The new main library in Phoenix, designed by architect Will Bruder (who once worked with Gunnar Birkerts), is an inspired example. The design unites past and high-tech future. It is a high-tech tent, a vast space covered by a sky-lit ceiling propped on Space Age tent poles. Graceful screens filter the strong desert sunlight to create a shady cavern with the feel of a cool grotto. Outside, its deep red rusted walls look ruggedly geologic, perfectly suited to the desert, sculpted in a series of memorable shapes.

There is no such magic in our library's long interior ``main street,'' which connects the busy corner of Fourth and San Fernando with the quiet green campus quad. There's a large atrium at the center, ringed with balconies looking down from the upper floors, and populated with the checkout desk, escalators, elevators and artwork. It will efficiently draw people and help blend city and campus users. But it is also a bombastic and boring space. It seems to have learned nothing from the shortcomings of Modernism since the 1960s.

We see all the cliches: the large-scale, three-dimensional structural framework of the building is exposed to view, an unimaginative nod to Modern rhetoric about structural honesty. The space is impressively large, with little sense of place. There is no human scale in the tall balconies (14 feet, six inches from floor to floor, even taller on the ground floor).
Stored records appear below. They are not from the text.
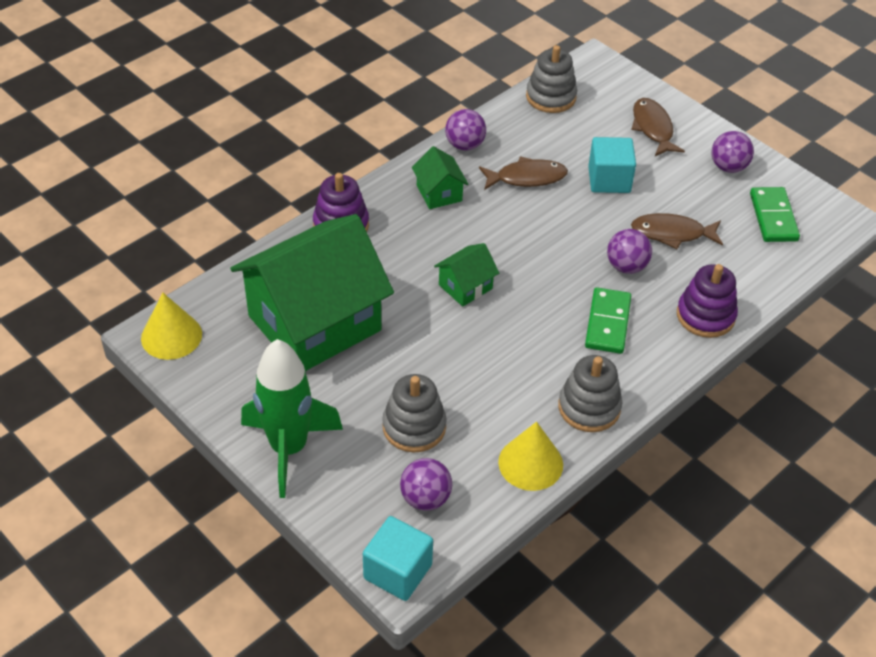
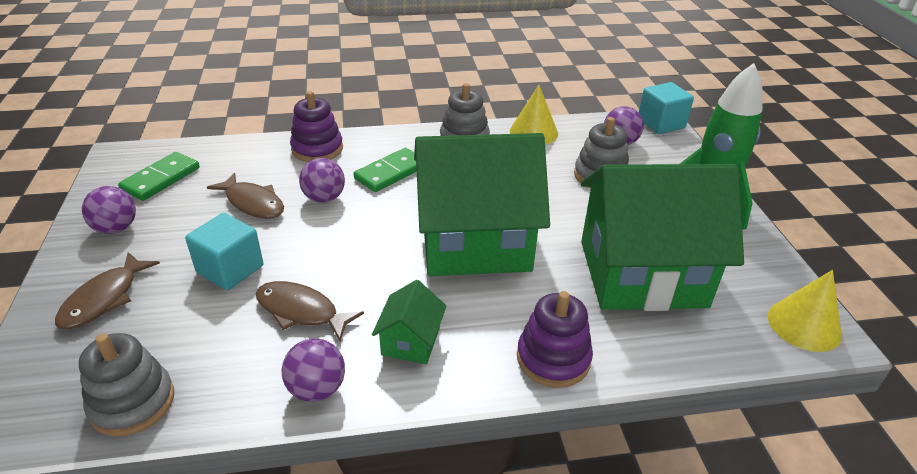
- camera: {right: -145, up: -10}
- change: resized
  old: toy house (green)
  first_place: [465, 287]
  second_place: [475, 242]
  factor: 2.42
The manipulation of light is one element that is done well. High over the atrium, a slanting glass roof lets light filter into the interior. Ground-floor wells let natural light even into the basement. The top-floor reading room, paneled with warm wood, is a lofty space with balanced light from high windows and superb views of the city -- the best available in a public building.

The other well-done part of the design is the smallest and most human: the individual desks, or study carrels. Especially when they hug the outer wall, these blend symbiotically with the building; windows are lowered to the eye level of a seated person, and individual canopies provide balanced light and privacy.
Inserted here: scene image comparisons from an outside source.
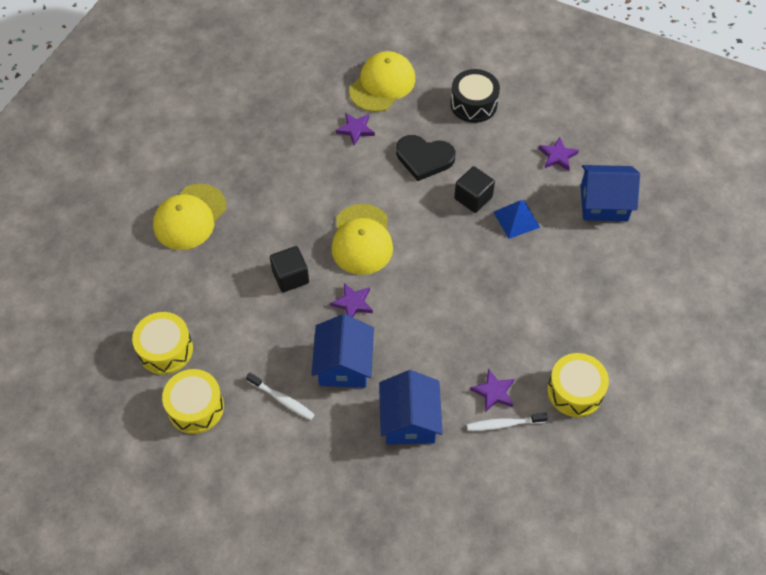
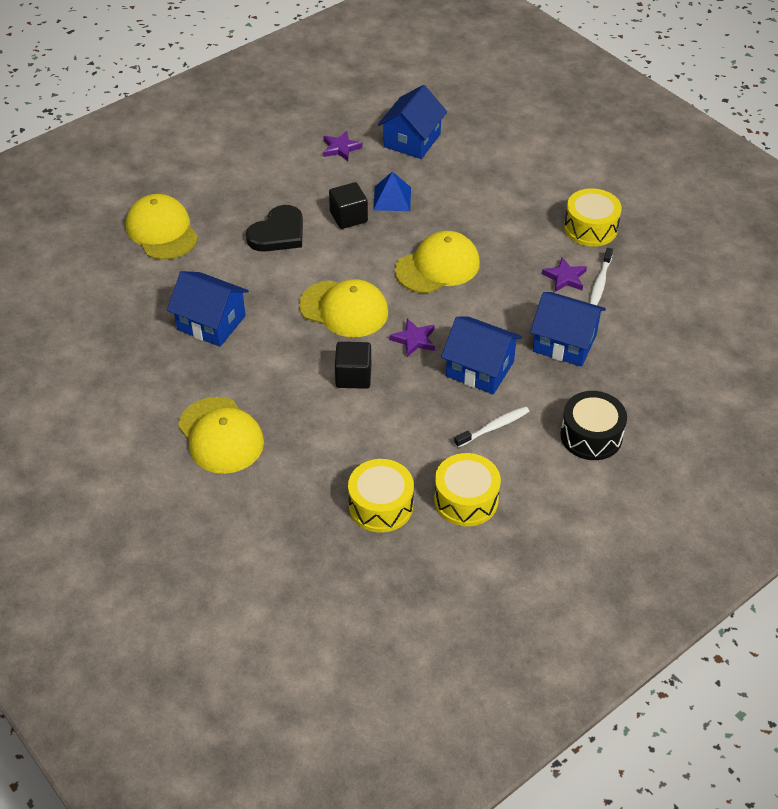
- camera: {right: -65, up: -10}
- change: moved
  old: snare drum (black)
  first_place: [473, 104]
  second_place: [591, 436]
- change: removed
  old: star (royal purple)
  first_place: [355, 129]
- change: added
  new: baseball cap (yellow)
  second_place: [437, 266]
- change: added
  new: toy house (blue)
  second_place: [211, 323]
But as an urban building, too big to ignore, too important to excuse, the library fails. It is divided into two distinct pieces -- a low four-story base, and an eight-story tower cranked at an angle. The design attempts some urban gestures, but they are cursory, halfhearted and unresolved.

The scale is too large, and the detailing of the windows is too severe. The obligatory glassy modern curtain wall at the sidewalk opens up the cafe and the children's room to public view but it is also confusing -- neither a clear gateway to welcome citizens nor a smooth sequence from outdoors to indoors.

Visually it is a dull building.

Stand across San Fernando in front of the new Century Commons housing project and look back at the library. All of the building's planes are essentially the same size -- the slab sides of the tower, the slab facades of the base. The composition has no contrast, no interplay to give the building life. Then turn to the left and note how the new Fourth and San Fernando garage composes its facade with thin horizontals and sturdy verticals, flat planes and textured planes, in a varied and lively urban design. That's how it should be done.

The good news is that this muddled design is not setting the architectural course for buildings at SJSU. The new housing complex under construction at Tenth and San Salvador streets and the new art museum are both radically better designs. The bad news is that this library is designed to absorb growth for 20 years, so it will be around for a long time.